Have you seen The Last Witch Hunter yet? Or follow-up question, have you seen it recently? Because you really should. It’s not that the 2015 Vin Diesel fantasy vehicle is good (although it is), it’s that it’s possibly proof that magic exists. If not actual magic, it’s definitely evidence that sometimes positive thinking is powerful enough to will a movie into existence.

The story itself centers on Diesel’s character, Kaulder, the 800-year-old witch hunter cursed to eternal life by the witch queen he helped kill, and absolutely does not matter. The things that do matter?

Michael Caine is there. He plays Dolan 36th, a priest who is responsible for assisting Kaulder in his quest to root out and kill evil witches, and also Dolan sets up credit cards for him and stuff. Because Kaulder can detect an accent from Sefrou even though the speaker hasn’t lived there in years, but doesn’t understand two-step verification, apparently. Kaulder does things like call Dolan 36th “kid” and it’s cute because it’s absolutely the way Vin Diesel himself would probably call an older woman “miss” when he’s trying to fake flirt with her.

But Dolan 36th is getting old and needs to retire, so enter Dolan 37th, played by Elijah Wood.

Wood is taking over as Kaulder’s righthand man/person to explain magic to, and spends the majority of the movie looking like he has no idea what’s going on in a way that’s either incredibly innocent or about to get super creepy. There is no in-between with Elijah Wood, and I love him for that. (Just a quick side note, but I feel like Wood has been underutilized by Hollywood in the past few years. Every single movie of his I see–and yes, I paid money in the theater to see Flipper, twice–my expectations are “he’s the hero” or “he eats people.” There has to be more to do with that kind of range.) They then team up with Rose Leslie playing a witch, but the cool kind.

She has a bar and follows all of the Witch Rules and manages to not once make a Game of Thrones reference and I respect her for that. The three of them work together to… listen, I was going to vaguely tell you sort of what happens in a way that informs you about the movie without giving away any secrets. But I don’t want to. Because, again, the plot doesn’t matter.

It’s not that it doesn’t matter because it’s not good. It just doesn’t matter because telling this story wasn’t the reason this movie got made. This movie got made so that Vin Diesel could Live Action Role Play some Dungeons & Dragons.

Pictured: What this movie is actually about

Think about it from the perspective of Vin Diesel. Diesel grew up a D&D nerd named Mark Sinclair who, through a combination of steely charisma and deep-voiced badassadry, created for himself an action movie star career where every line he delivers is the “one-liner” line. The line where the hero says the cool thing right before doing the cool thing? Vin Diesel only says his lines like that. He doesn’t have another mode. Of course he believes in magic, his life is so.

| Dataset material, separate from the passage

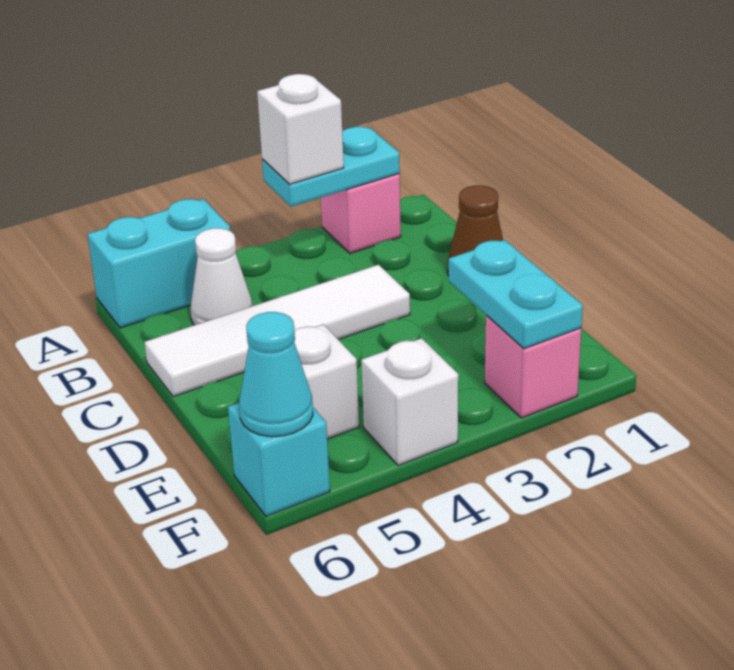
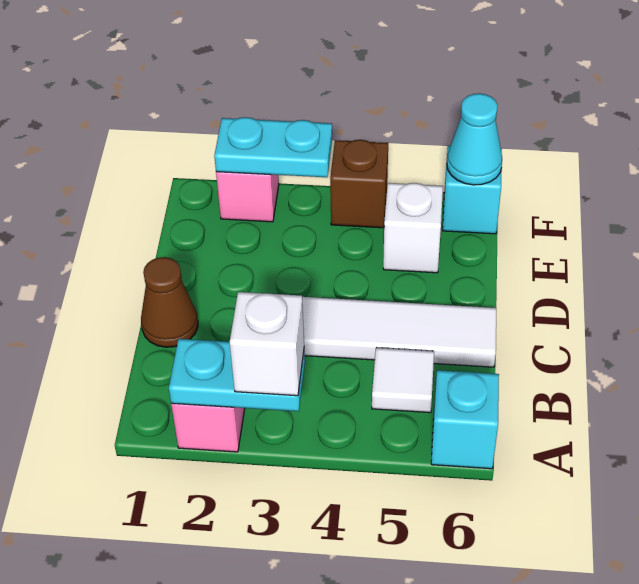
cyan brick A5:A6 level 1 -> cyan brick A6 level 1
white cone B5 level 1 -> white tile B5 level 1
cyan plate E2:F2 level 2 -> cyan plate F2:F3 level 2
white brick F4 level 1 -> brown brick F4 level 1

After establishing a solid career based on angrily moving quickly from place to place, Diesel produced and starred in a movie where he gets to walk around looking for and explaining magic to people. He gets captured in fantasy worlds created by witches designed to harness his power. He gets to go to bakeries run by a warlock who is secretly adding magic bugs to his doughnuts to get them to sell. He battles the Witch Queen who killed his family and takes her out by stabbing her through the heart. You think he’s going to make this movie and not walk around with a flaming sword?

You gotta get real.

The plot of this movie? The dialogue and acting even? Not nearly as important as the unbridled joy that comes through when Vin Diesel sets his sword on fire. The only thing missing is him getting to actually ride a dragon, and for your sake and mine, and of course Vin Diesel’s, I hope they fix that in the sequel.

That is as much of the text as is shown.